Activity – For each line below that contains the string "solid", copy that line.

Available records –
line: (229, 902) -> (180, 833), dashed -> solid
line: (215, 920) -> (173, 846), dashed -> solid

--

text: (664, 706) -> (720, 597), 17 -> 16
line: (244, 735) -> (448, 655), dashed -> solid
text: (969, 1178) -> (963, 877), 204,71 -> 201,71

...

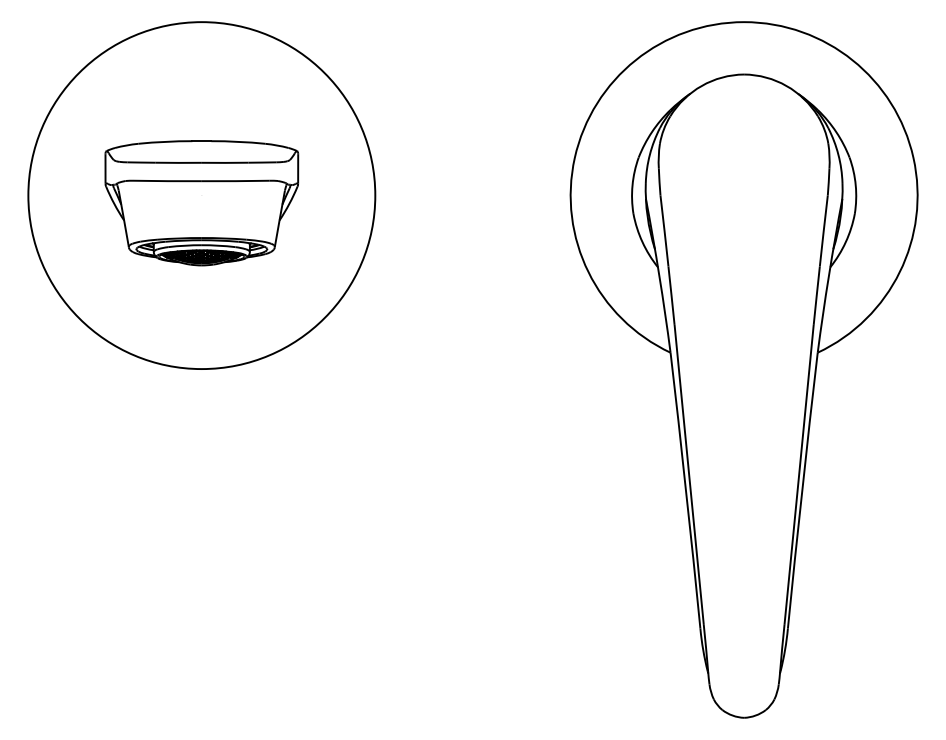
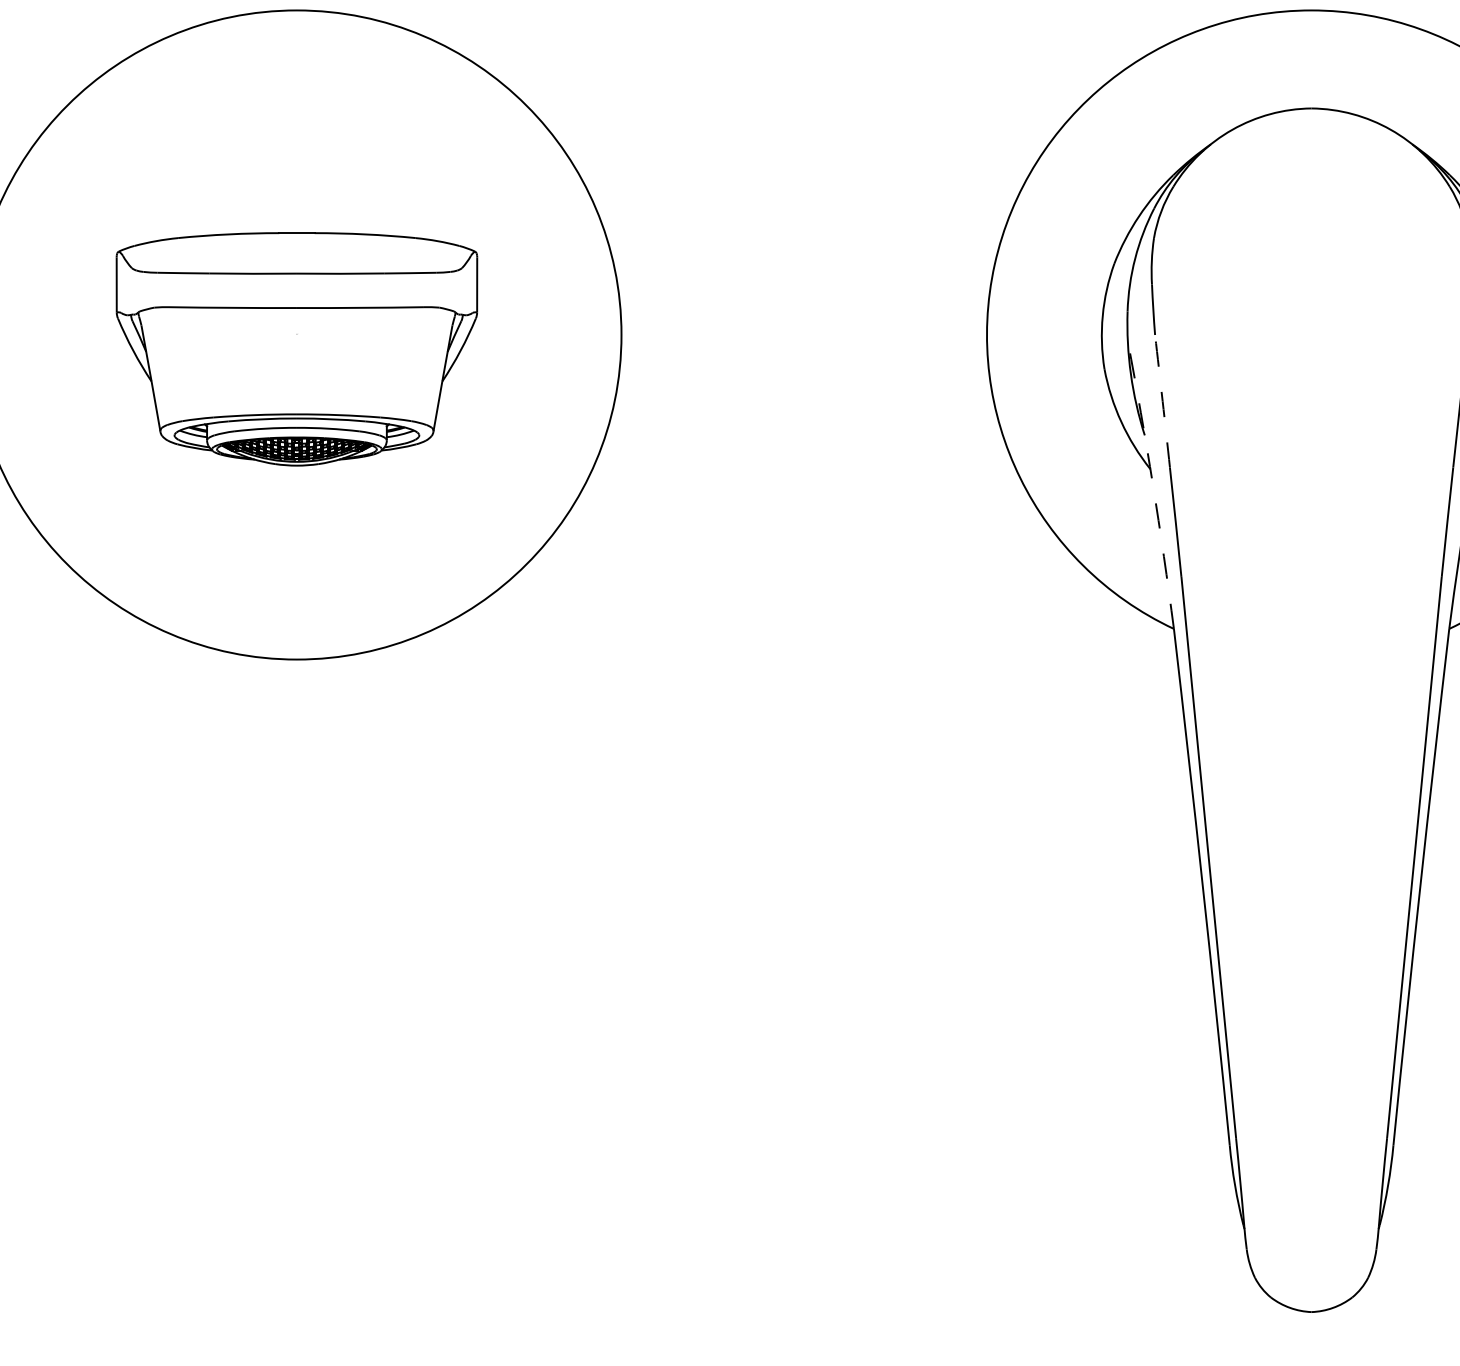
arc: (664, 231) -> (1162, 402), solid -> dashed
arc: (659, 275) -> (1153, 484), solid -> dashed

Response to this exercise –
line: (229, 902) -> (180, 833), dashed -> solid
line: (215, 920) -> (173, 846), dashed -> solid
line: (244, 735) -> (448, 655), dashed -> solid
arc: (664, 231) -> (1162, 402), solid -> dashed
arc: (659, 275) -> (1153, 484), solid -> dashed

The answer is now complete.